From the depths of the Amazon river, a vast region of jungle that contains the world's largest tropical forest, to a small Belgian town called Wieze. From the small canoes used by native peoples to trade between South and Central America, when the place had neither that name nor the borders that delimit it now, to the large vessels that currently connect the commerce between Africa and Europe. From pristine beaches to ports in overcrowded cities. From the great Mayan temples and their protective gods of the harvests to their small graves and offerings. From the first sip of this liquid food thousands of years ago in a region of Mexico, to the small bite to a 32 x 32 x 3 mm square of chocolate in a tasting. From the 20-meter-tall wild cacao trees scattered throughout the Amazonia, to the small cuttings in the nurseries in French Guyana.
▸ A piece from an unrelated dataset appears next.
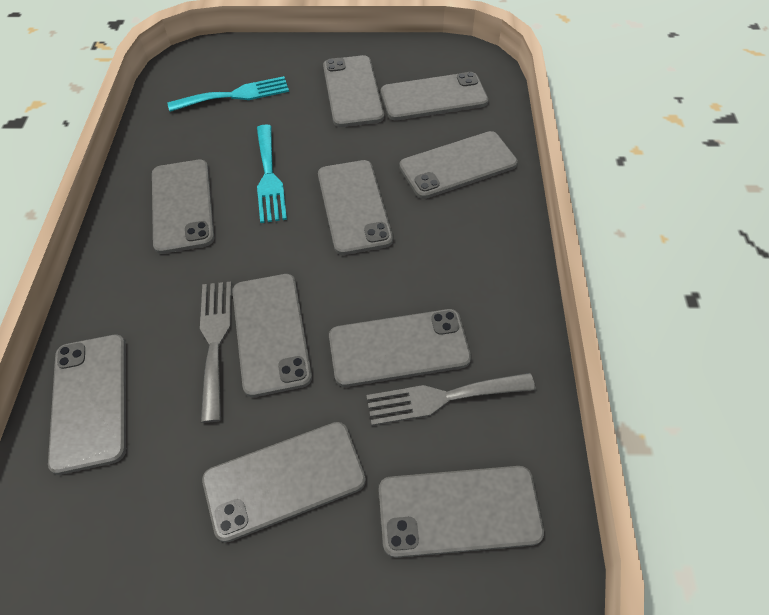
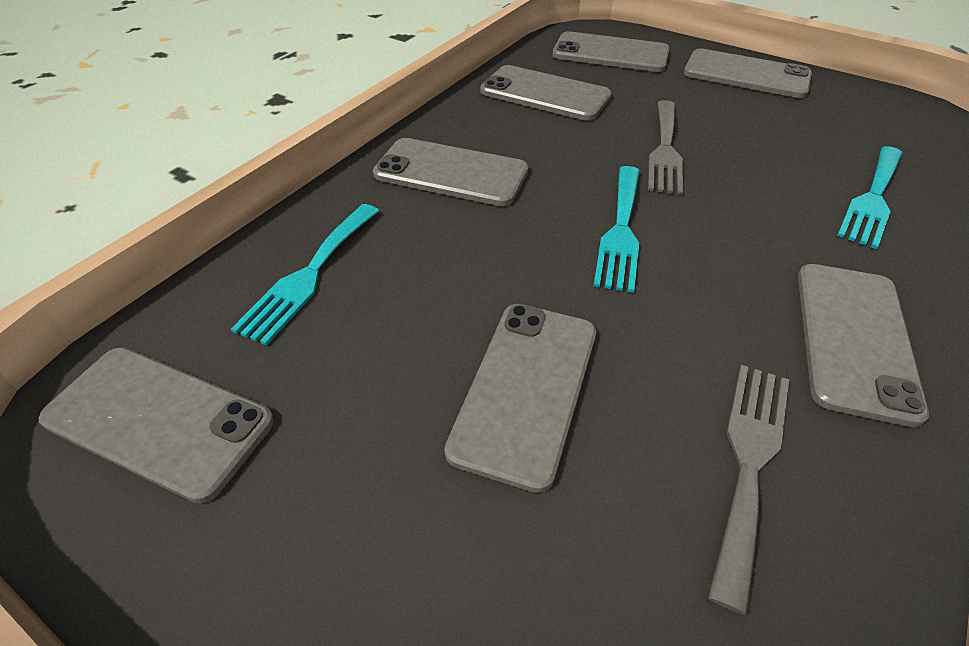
grey phone: 10 -> 7
turquoise fork: 2 -> 3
Through the awakening of all our senses, taste, sight, touch, smell and hearing, when a sample of chocolate melts in our mouth. To guess from what country it comes, in what ground it has grown, what its genetical branch is, how many slow hours it has fermented. To discover its place of origin, the heat, the rain and the insects that have accompanied it, the trees that have provided shade for it, the decomposing matter that has helped it grow. To be silent in that laboratory in Vic where we are and to listen to the farmers' fingers hitting the cacao berry to find out its ripeness point, to hear its sound and to see its color. To imagine that we are in a more intimate place that speaks about all this.
Hand in hand with farmers, anthropologists, historians, biologists, chemists, engineers, agronomists, geneticists, tasters and chefs we undertake a documentary project with which over the next two years we will travel through geography, history and the character of the cacao fruit itself. Produced by Cacao Barry, and through interviews with people from the five continents closely linked to cacao, it will speak about the aroma, particularities and anecdotes of a fruit bound for more than 3,500 years to the history of mankind.